First-class mail delivery

Ever since our visit to the post office last week, Matthew has been very keen to play mailman.  Because Luke expressed zero interest in the game, I told Matthew I’d play with him, even though I was not entirely sure what it entailed.

“You go in there,” he said, pointing to the master bedroom, “and I will bring you the mail.”

“Sounds good,” I said, heading into the room.

“Wait!”  said Matthew as I was about to close the door.  “What do you want me to bring you?” (A mailman who takes requests!).

“How about a letter, and a magazine?”

“Okay,” he said happily, and disappeared.  I sat down at my desk and flipped through a catalog.  About two minutes later, there was a knock on the door.  I answered it to find Matthew, grinning broadly, handing me an envelope (I’d helped him track this down before we started the game) and a copy of Good Housekeeping, clearly taken from the end table in the living room.

“Wow, I was waiting for this!” I said. “Thank you, Mr.

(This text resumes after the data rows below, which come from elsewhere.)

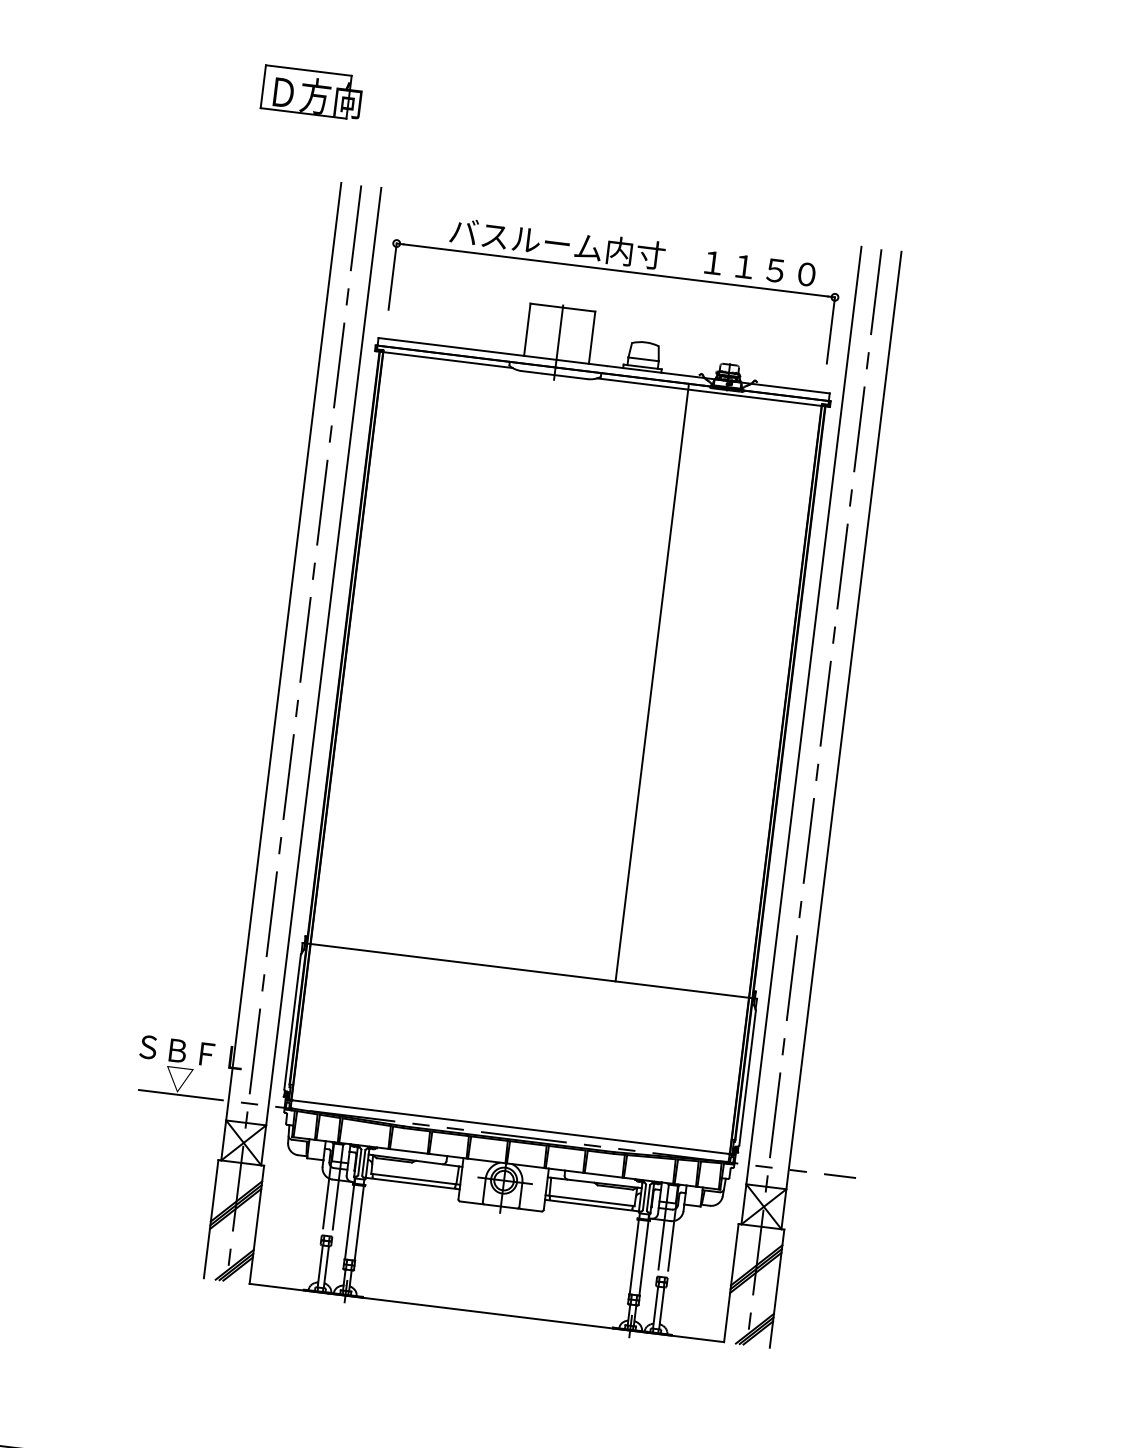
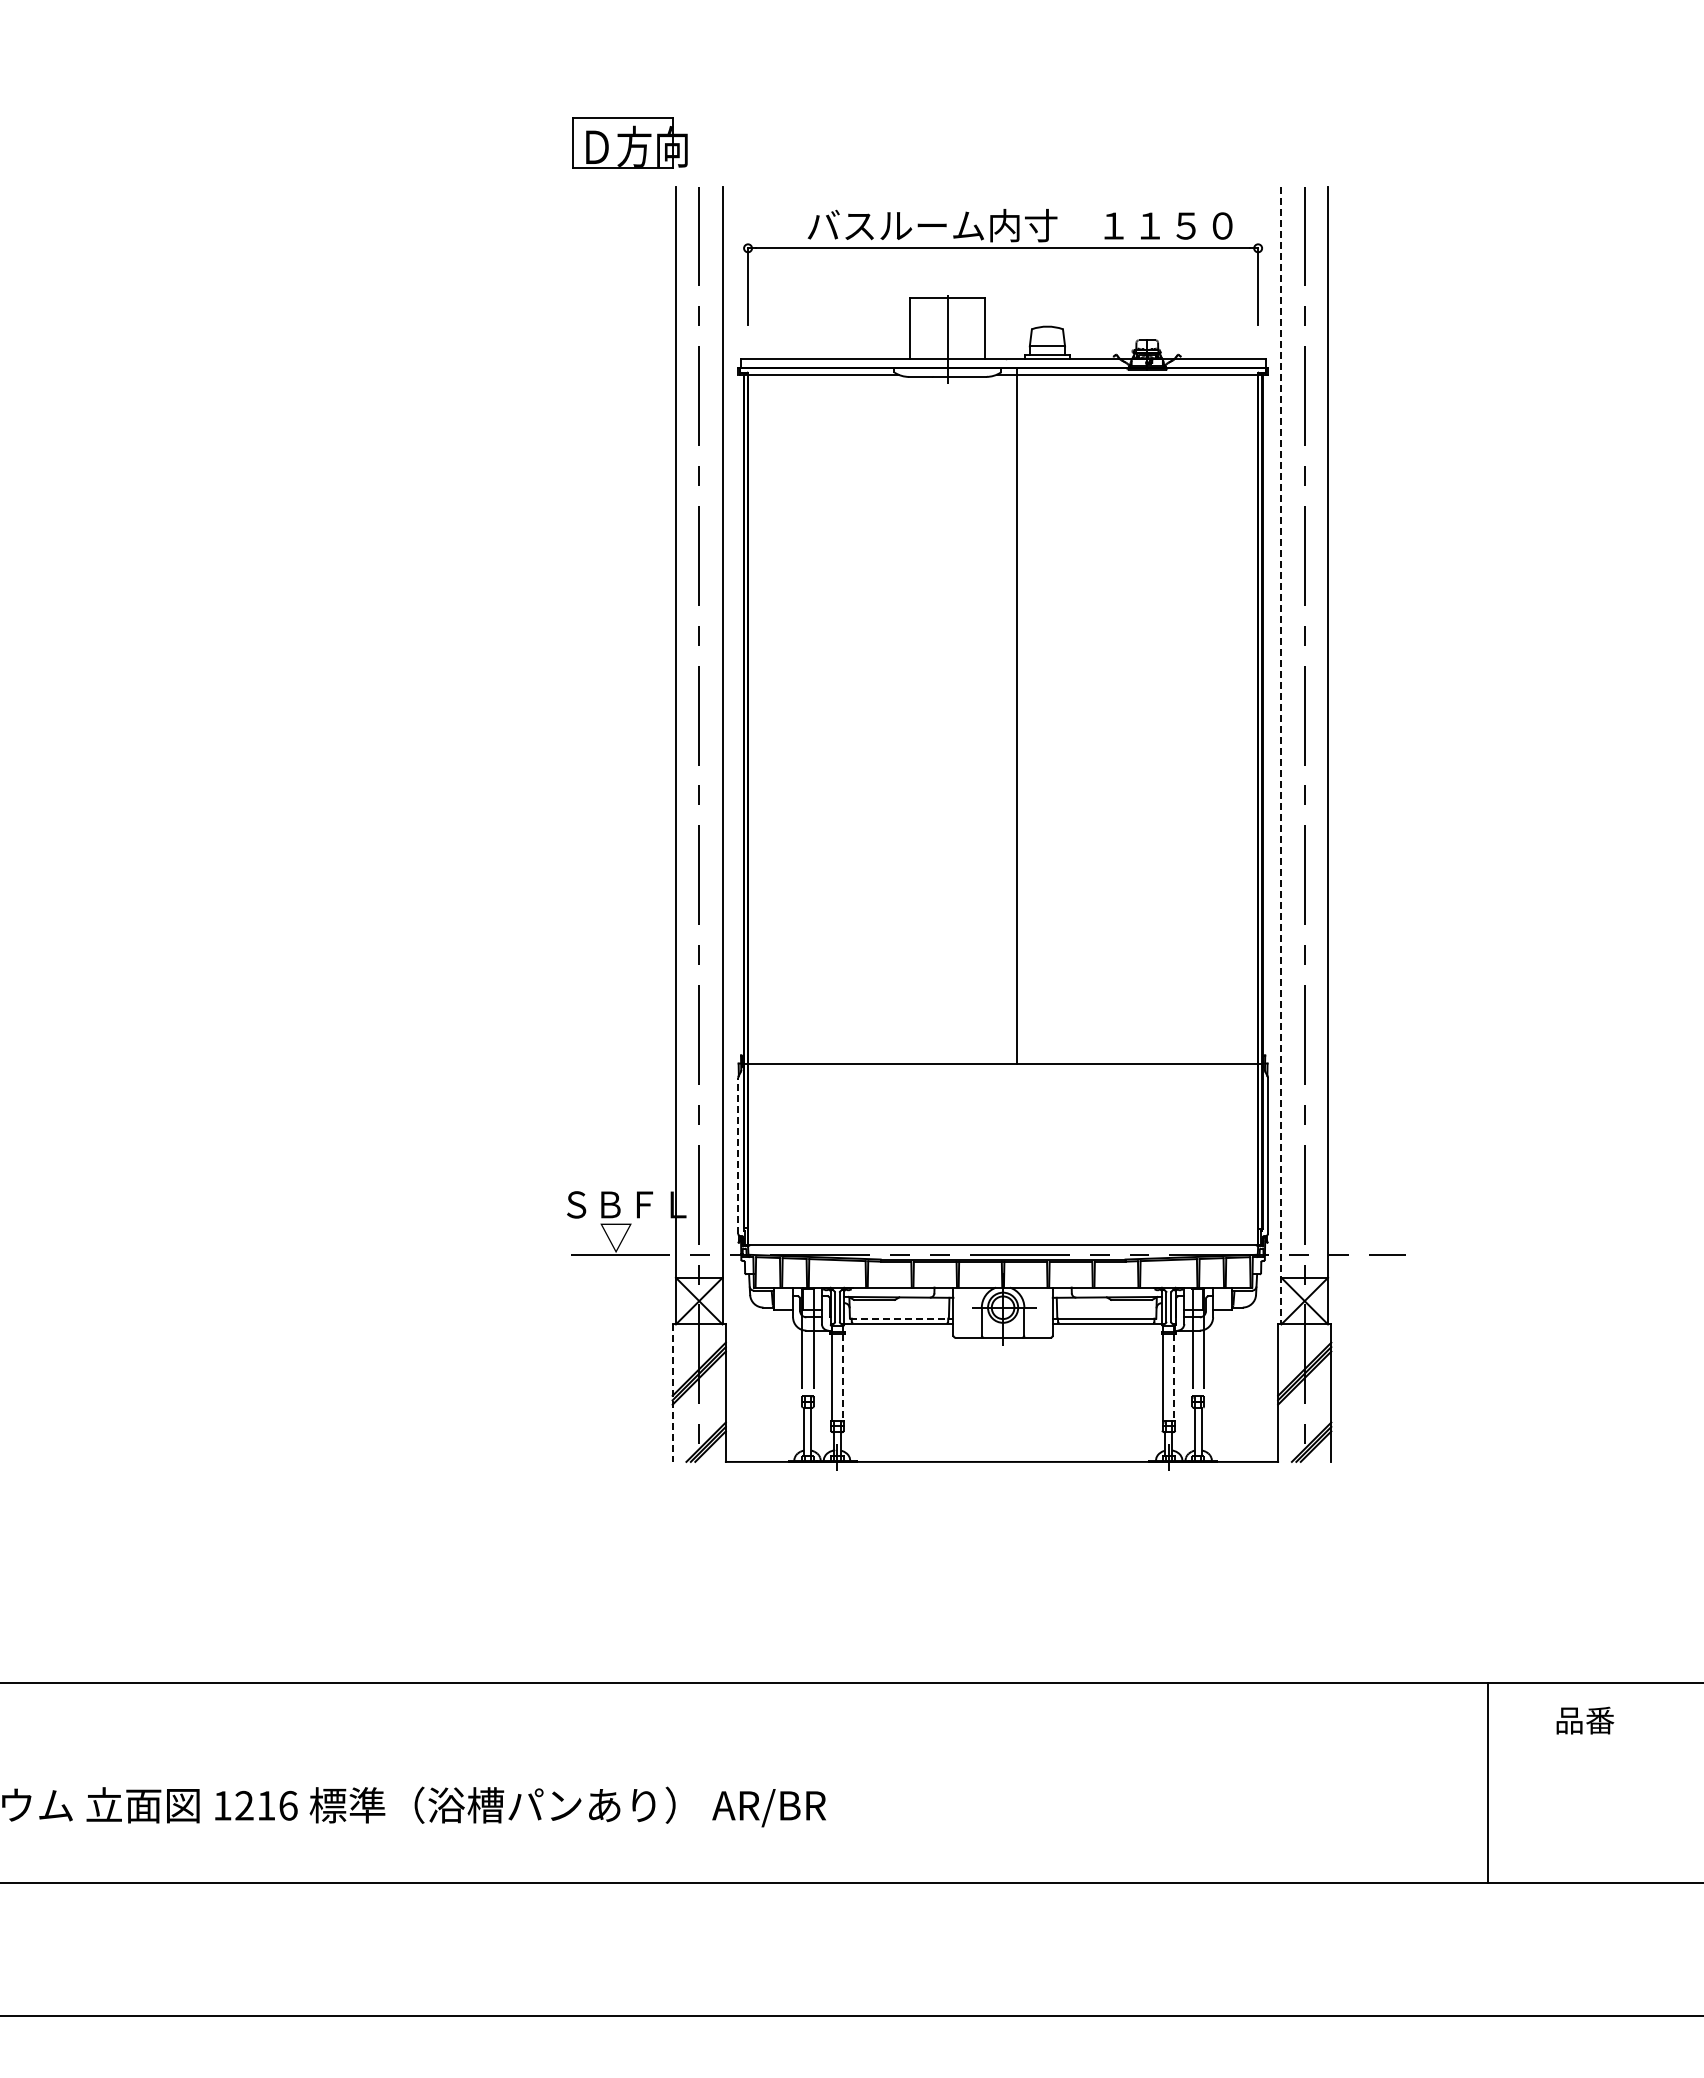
part: (311, 92) -> (629, 142), moved
line: (651, 682) -> (1016, 715), moved
line: (801, 735) -> (1281, 755), solid -> dashed
line: (292, 1021) -> (738, 1155), solid -> dashed
line: (415, 1179) -> (901, 1318), solid -> dashed
line: (210, 1219) -> (672, 1393), solid -> dashed
line: (359, 1223) -> (843, 1377), solid -> dashed
line: (643, 1258) -> (1174, 1377), solid -> dashed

Mailman.”

“Can I bring you anything else?” he asked hopefully.

This went on for a few more rounds, and my pile of magazines grew.  Then the  letter carrier offered to draw me a picture.   He headed off to the dining room while I flipped through an old copy of Victoria.  About five minutes later, there was a knock on the door, and he handed me a picture of myself, drawn in blue ink.   My joy at this delivery was so great that mere minutes later, I received a hand-drawn picture of a car saying “Beep beep.”  I think the deliveries would have gone on and on were it not for the arrival of Scott, home from work, which effectively put an end to mail service for the day.

It was a memorable episode of imaginary play, because it was fascinating (and, frankly, adorable)  to see a five-year-old’s understanding of the postal service.   Even beyond that, it was really something to see how Matthew’s face lit up every time he handed me the mail and I reacted with delight.

They say that it’s better to give than to receive.   Sometimes, I think kids understand this better than the rest of us do.